Read every page. Not just the compensation section. The termination clause. The bond clause. The non-compete. The clawback provisions. The intellectual property assignment. All of it.
Ask questions. "Can you explain the rationale behind the 90-day notice period for a junior role?" "What specific training costs does this bond cover?" "Why is the basic pay structured at 25% of CTC?" Employers who have nothing to hide will answer. Employers who get defensive are telling you something.
The Delhi High Court reaffirmed that post-employment non-compete & non-solicitation clauses are void unless narrowly & reasonably defined.
— Khaitan & Co (@KhaitanCo) July 11, 2025
Get it in writing. If HR verbally says "oh, we never enforce that bond" or "the non-compete is just a formality," ask them to put that in writing. If they refuse, the verbal assurance is worthless.
Know your statutory rights. Regardless of what your offer letter says, you are entitled to Provident Fund contributions, ESI (if applicable), overtime pay under the Factories Act or Shops and Establishments Act, gratuity after five years, and protection under anti-discrimination and sexual harassment prevention laws. No private contract can waive statutory rights.

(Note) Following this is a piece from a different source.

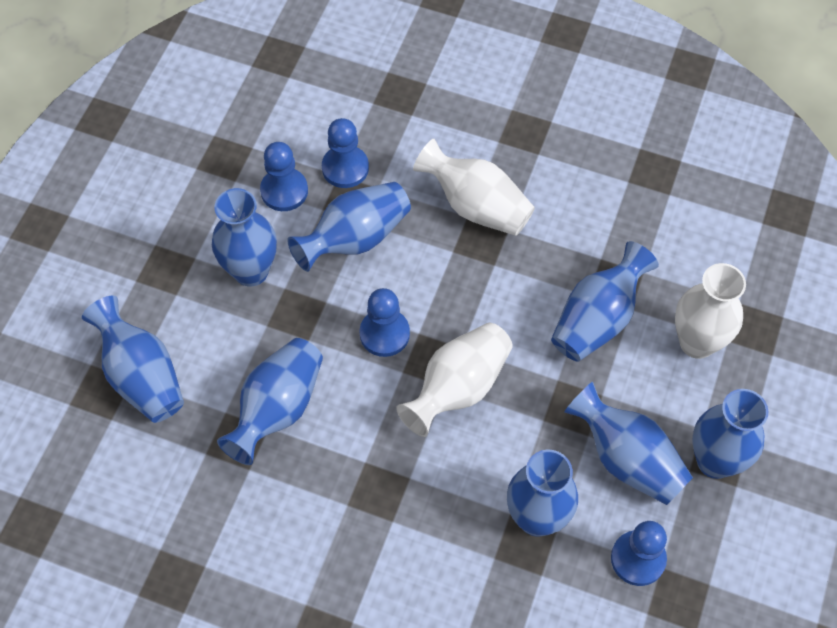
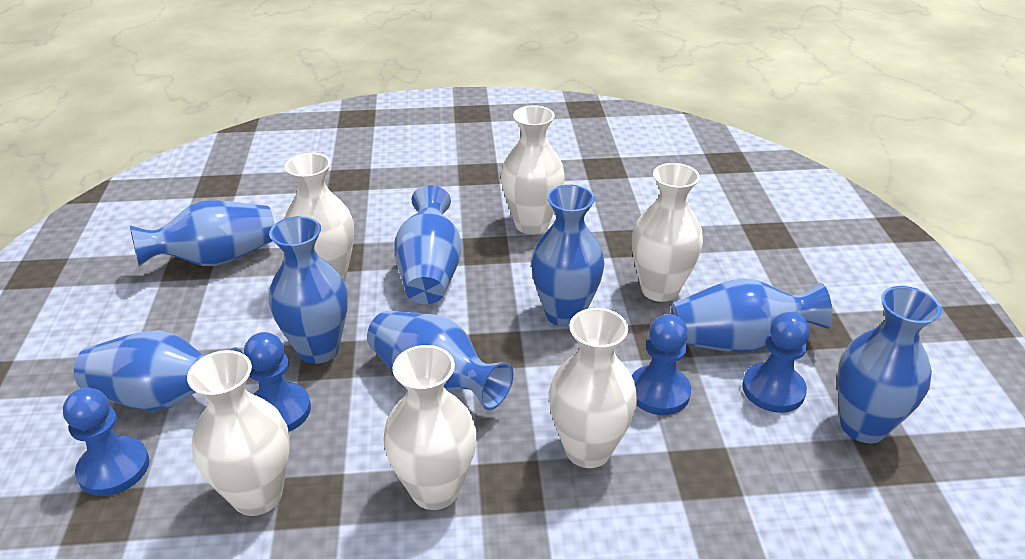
white vase: 3 -> 6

What On My Terms Does for You
You should not need a law degree to understand your own offer letter. But right now, that is effectively what employers are counting on — that you will not understand the clauses designed to exploit you.
That is exactly why we built On My Terms.

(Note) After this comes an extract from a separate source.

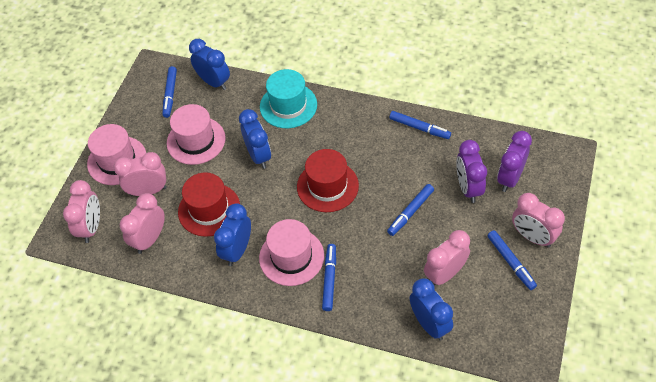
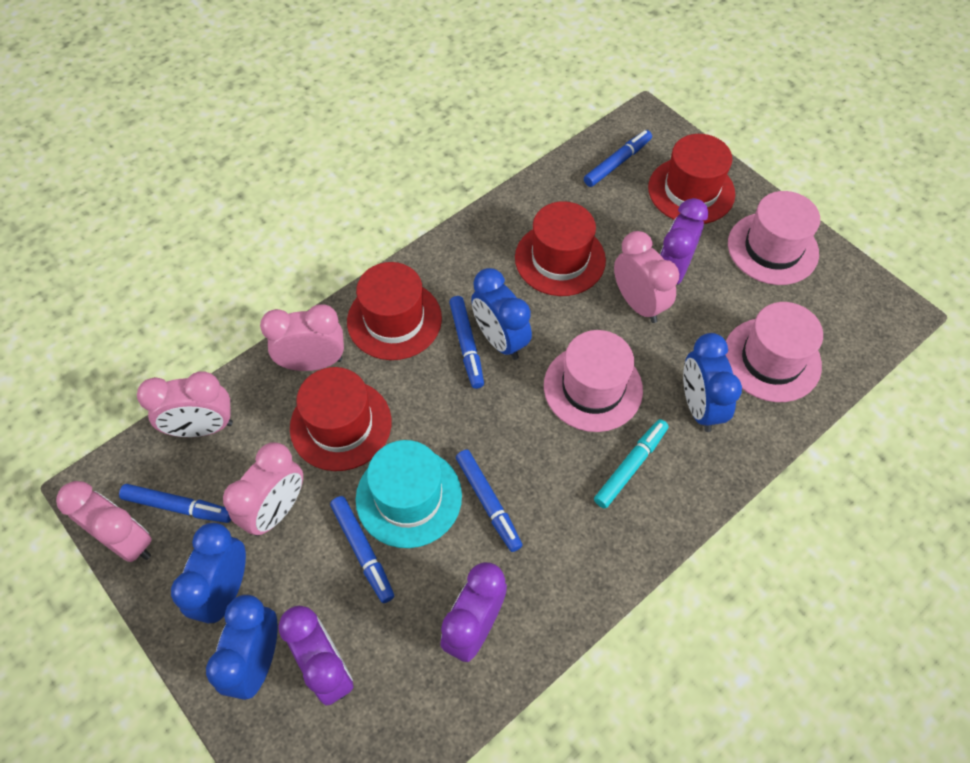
purple clock: 2 -> 3
red hat: 2 -> 4
turquoise marker: 0 -> 1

Upload your offer letter — or any employment agreement, bond document, NDA, or contract — and our AI analysis engine will:
- Generate a plain-English summary of what you are actually agreeing to — no legalese, no jargon
- Flag red flags and illegal clauses like void non-competes, disproportionate bonds, one-sided termination provisions, and salary structure manipulation
- Identify the questions you should ask before you sign
- Assign a risk score so you instantly know how lopsided the document is
Do this before you sign. Not after. Not when things go wrong. Before.
Upload your offer letter to On My Terms and know exactly what you are signing.
Key Takeaways
- Post-employment non-compete clauses are void under Section 27 of the Indian Contract Act. Your employer cannot legally stop you from joining a competitor after you leave.

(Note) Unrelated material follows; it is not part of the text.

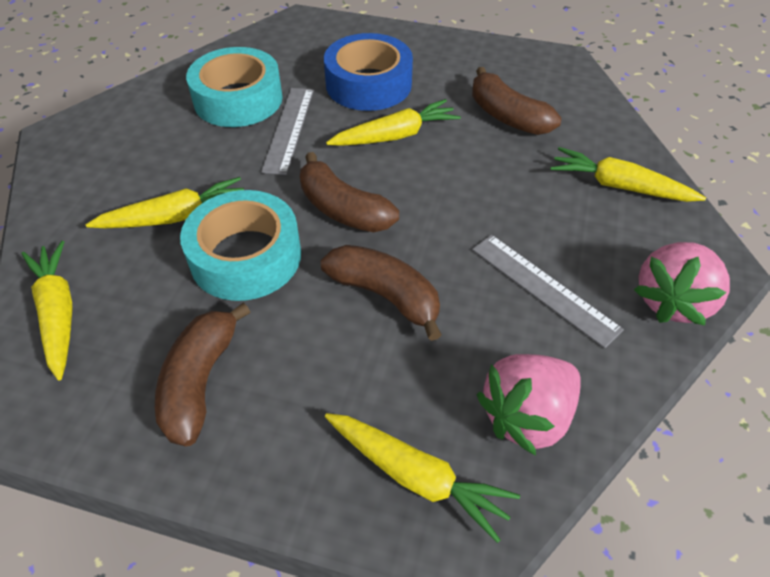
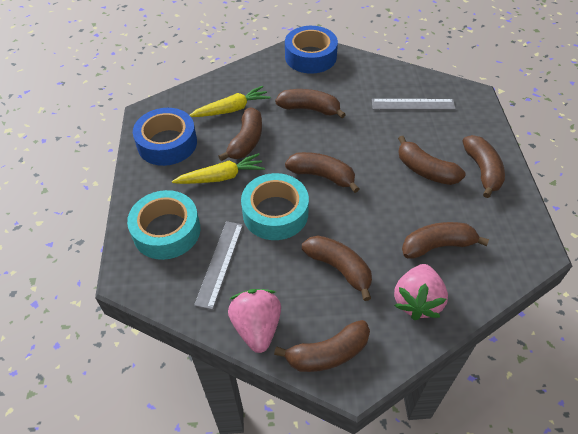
blue tape: 1 -> 2
brown banana: 4 -> 8
yellow carrot: 5 -> 2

- Employment bonds must be proportionate to actual, documented training costs. Disproportionate penalties will be reduced or struck down by courts under Section 74.
- There is no law mandating 90-day notice periods for private-sector employees. Excessive notice periods, especially asymmetric ones, are negotiable and challengeable.
- Your basic pay should be at least 50% of total wages under the Code on Wages. A suppressed basic pay directly reduces your PF, gratuity, and ESI benefits.
- Probation is not a rights-free zone. You are entitled to statutory benefits from day one, and indefinite probation extensions are legally questionable.
- One-sided termination clauses are unconscionable. If the company can fire you with zero notice but you must serve 90 days, that asymmetry is a red flag.
- Clawback and recovery clauses must be proportionate and supported by documented costs. Vague triggers and inflated amounts will not hold up.
- The best time to fight an illegal clause is before you sign. Your negotiating leverage is at its peak when you are still a candidate they want. Use it.
Every year, millions of Indians sign offer letters without reading them. Employers count on this. They insert clauses that would not survive five minutes in a courtroom — but they know most employees will never take them to court. The law is on your side. The courts are on your side. But none of that matters if you do not read what you are signing. Read it. Question it. Understand it. Do it on your terms.